If fire doesn’t belong in the equation for living in balance with nature, where do you draw the line? Do we strip out all technology—arrows, spears, stone tools, language?
Follow that logic far enough, and humans wouldn’t have lasted 10,000 years.
All the best,
Art
I recognize you, paqnation, from un-denial.
Human digestive systems have evolved since the mastery of fire over 200,000 years ago to where we now cannot subsist entirely on raw food. Take away cooking, and that’s the end of the homo genus.
I agree that addiction to fire led us to this dreadful precipice, but not that it prevents us from backing away. Humans are capable of restraint, and also capable of acting in the role of a keystone species. The early first Americans hunted much megafauna to extinction, and somehow learned from that experience. I disagree that they would inevitably have become colonist-Cannibals.
We need a different story.
Paqnation (and Robin),
You can’t just claim fire led to the human predicament—you need data to back it up.
Evidence from Wonderwerk Cave (South Africa) and Gesher Benot Ya’aqov (Israel) shows hominids controlled fire at least 1 million years ago, and it was widespread by the time Homo sapiens emerged (~300,000 years ago).
Yet, for nearly 300,000 years, human population remained stable at under 1 million.
The first measurable population growth didn’t begin until ~10,000 years ago, with the Neolithic Revolution and the shift to agriculture. There’s no evidence that fire alone caused population increases, species declines, or pollution spikes—including carbon emissions—until farming enabled large-scale ecological transformation.
If you’re making a claim, you need evidence—not just a story that fits your narrative.
All the best,
Art
Yes, Art, humans controlled fire for at least a million years, as homo erectus and homo habilis. Maybe it was an overstatement to say that fire led us here, but it was a prerequisite. “Catching Fire: How Cooking Made Us Human” by Richard Wrangham and “Denial: self-deception, false beliefs, and the origins of the human mind” by Ajit Varki and Danny Brower were both thought provoking and informative. I found nothing in Wrangham’s book to disagree with. I found much in Denial to at least regard with skepticism, but found most of its narrative around fire pretty convincing.
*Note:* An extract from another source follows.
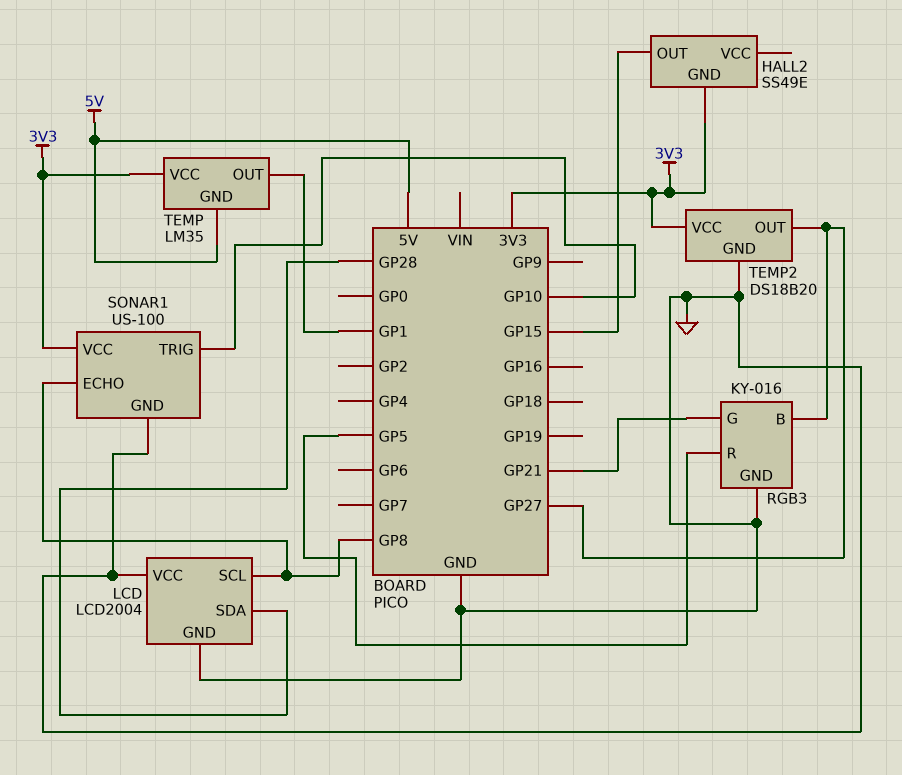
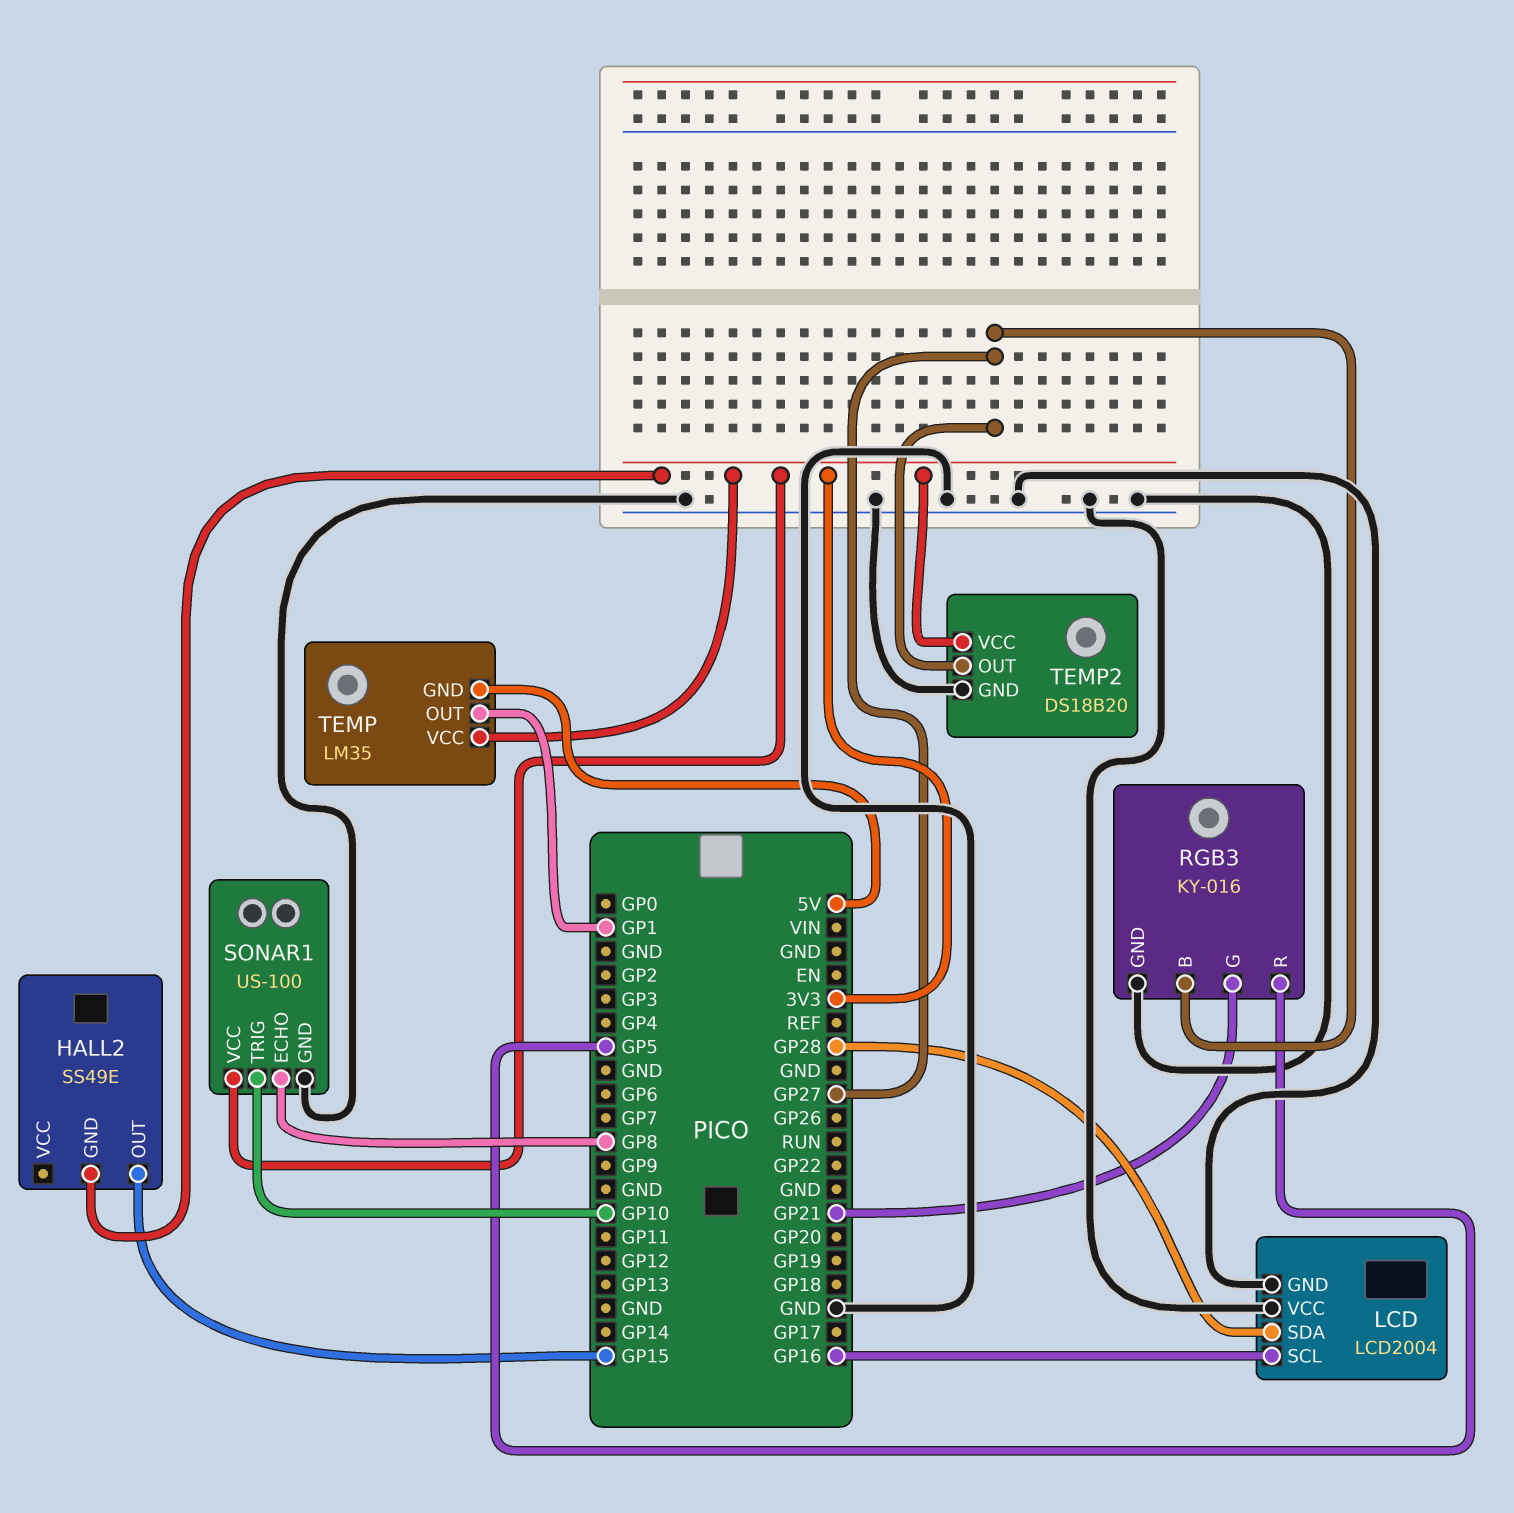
LCD pin SCL: GP8 -> GP16

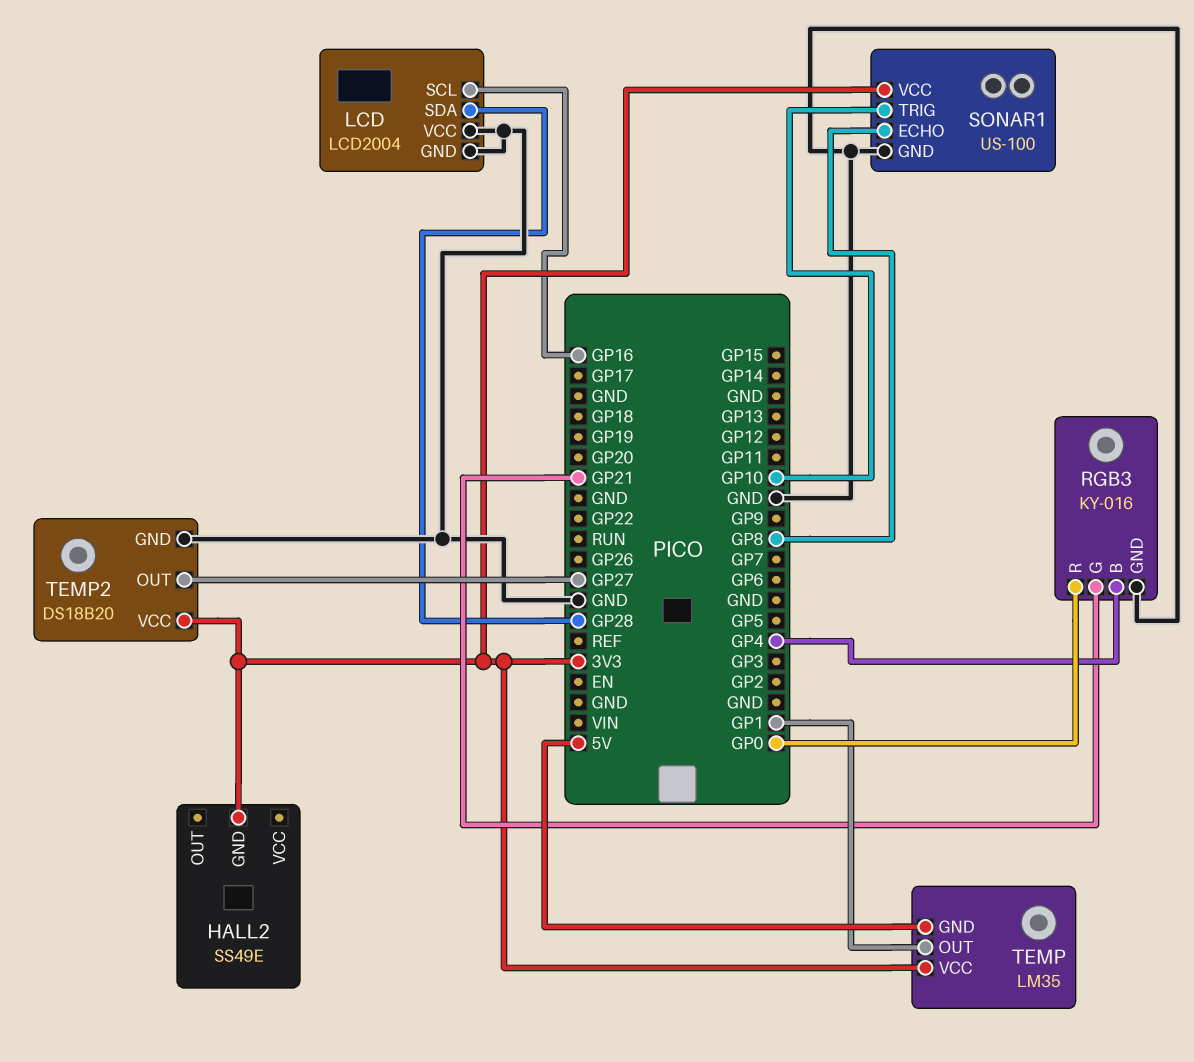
HALL2 pin OUT: GP15 -> none
RGB3 pin B: GP27 -> GP4
RGB3 pin R: GP5 -> GP0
In any case, the physiological changes initiated by mastery and then addiction to fire were necessary if not sufficient to lead to the kind of power-hunger post-agricultural homo sapiens has exhibited. Arguably, the second necessary ingredient was Holocene climate stability, without which agriculture would have been impossible, and might again become impossible. Art, you point at the horse; Daniel Schmachtenberger points at the ox. Each of these was a stepping stone towards the predicament you articulate so well. Heck, even the horse wasn’t sufficient. We needed fossil hydrocarbons to finish tying the noose around our own necks.
Robin,
All species find methods to maximize power. You can’t expect them to become extinct.